Condon, a candidate for governor, chaired the Bush campaign in South Carolina, and was a member of the Bush presidential transition team.

"He used our situation in his ads, announcing that South Carolina needed to elect Bush to stamp out unions," Riley charges. "And in the same speech when he announced his run for governor, he gave as a reason that South Carolina must rid itself of labor unions."

It's not an idle threat. The state's economic development authority advertises for investors around the world, boasting that workers' productivity ranks with the nation's highest -- the Port claims to be the second fastest in the world -- while wages hover 20 percent below those in other areas.

As a result, European companies have built new factories all along the I-85 corridor from North Carolina to Georgia. None have unions.

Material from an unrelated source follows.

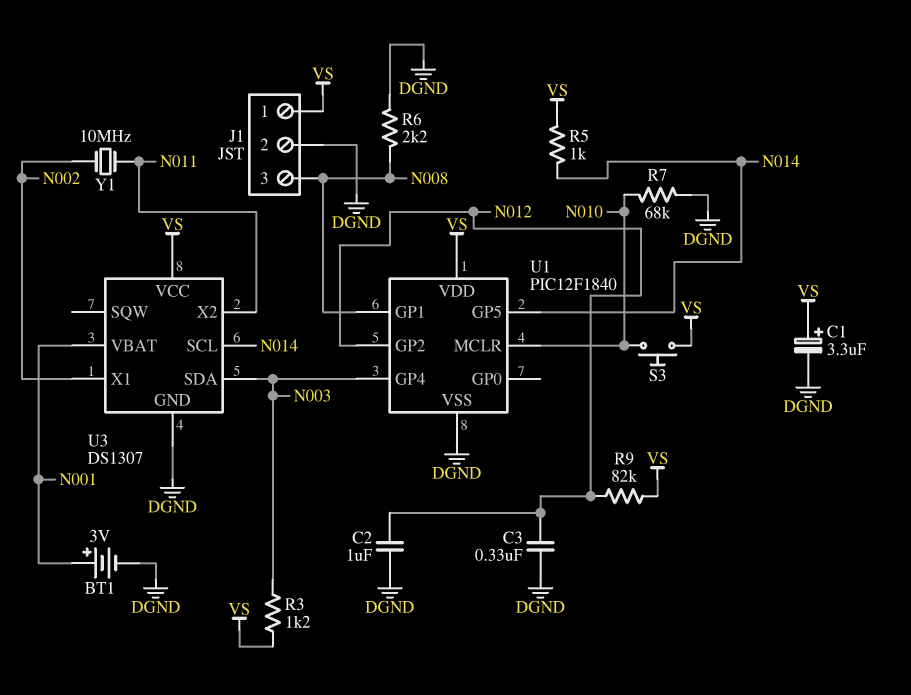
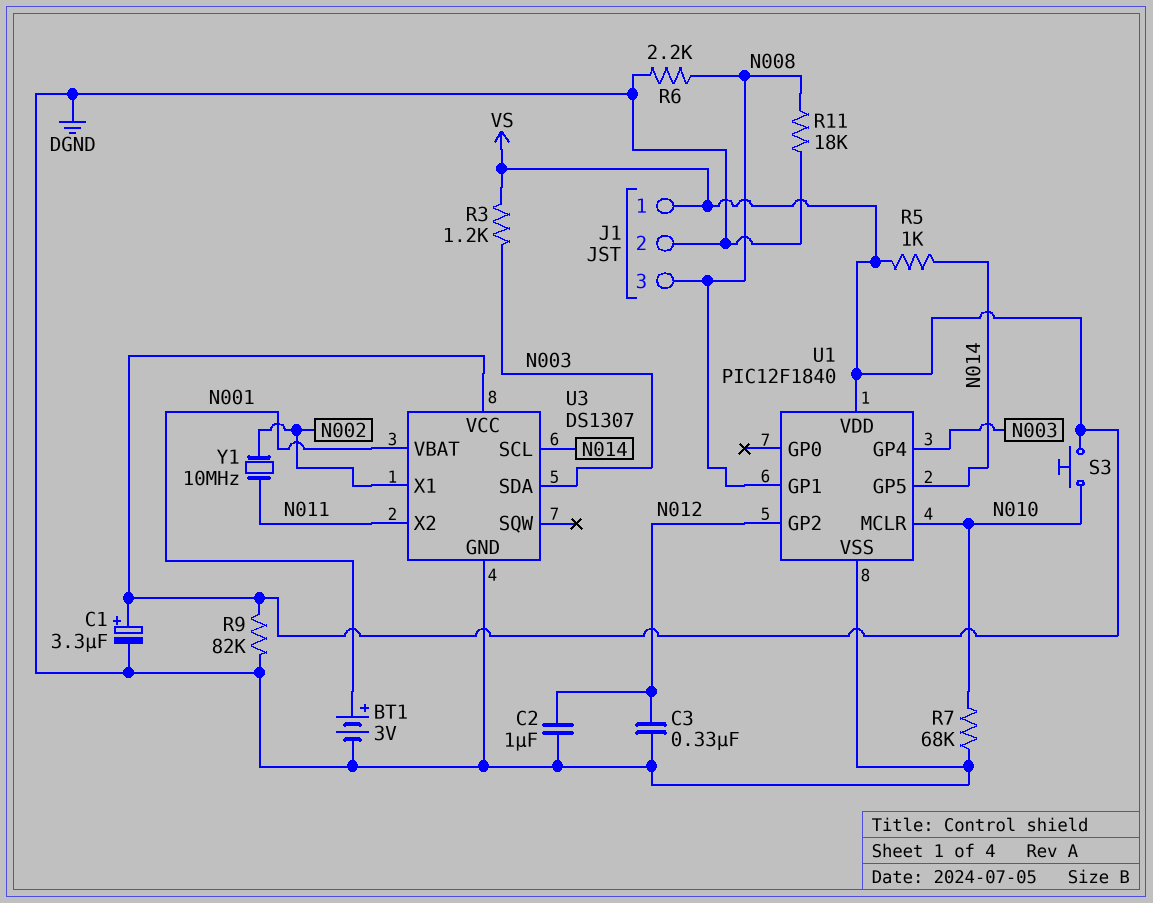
R9: 82k (N012, VS) -> 82k (DGND, VS)
R11: none -> 18k (DGND, N008)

"That's where the industrial development in the South is taking place," Fletcher explains, "and therefore it's an area with great potential for organizing, if labor builds a real alliance with African-Americans.

"Local 1422 not only has solid roots in the black community, it's in the heart of the transport operation this development depends on. A strong union there is in a good position to help other workers get organized."

When cities across the country began passing living wage ordinances, requiring government contractors to pay wages capable of supporting families, South Carolina passed a law making it illegal for any community to establish a salary floor higher than the Federal minimum wage.

And when the state's current Democratic governor proposed Riley for a post on the port commission, Condon and his allies not only shot the nomination down, but introduced a bill into the legislature (nicknamed "the Riley Act") which would have made it illegal to appoint a union member to any public board or commission.

Local 1422's ability to bring black and white workers together, and to bring unions together with the African-American community, could lead to coalitions capable of changing the political makeup of the South.

Local 1422 was joined on the lines by the all-white union for port clerks, Local 1771. The Progressive Network, comprising 38 community organizations, meets in Local 1422's hall. And the AFL-CIO has called for a national campaign to free the longshoremen -- a march early in July drew thousands of unionists from around the country.

Condon called criticism of the indictments "a propaganda ploy by labor union sympathizers," adding that "the disruptive efforts of the Progressive Network and its comrades are designed solely to divert attention from the very serious criminal charges of riot and conspiracy to riot filed against these five defendants."

Black labor activists like Fletcher and Riley believe the coming trial is a racially-motivated attempt to stop the unionization of black workers in the south. "We have to look beyond the individuals and the local union," Fletcher says. "A conviction could inspire new sentiment by authorities and employers here that this kind of repression is acceptable."

Riley helped lead the demonstrations to remove the Confederate flag from the South Carolina capitol building. "Racism is definitely alive and well here. There are those who believe the flag and what it represents are part of the heritage of South Carolina. That flag does has a rightful place, but it's in a museum."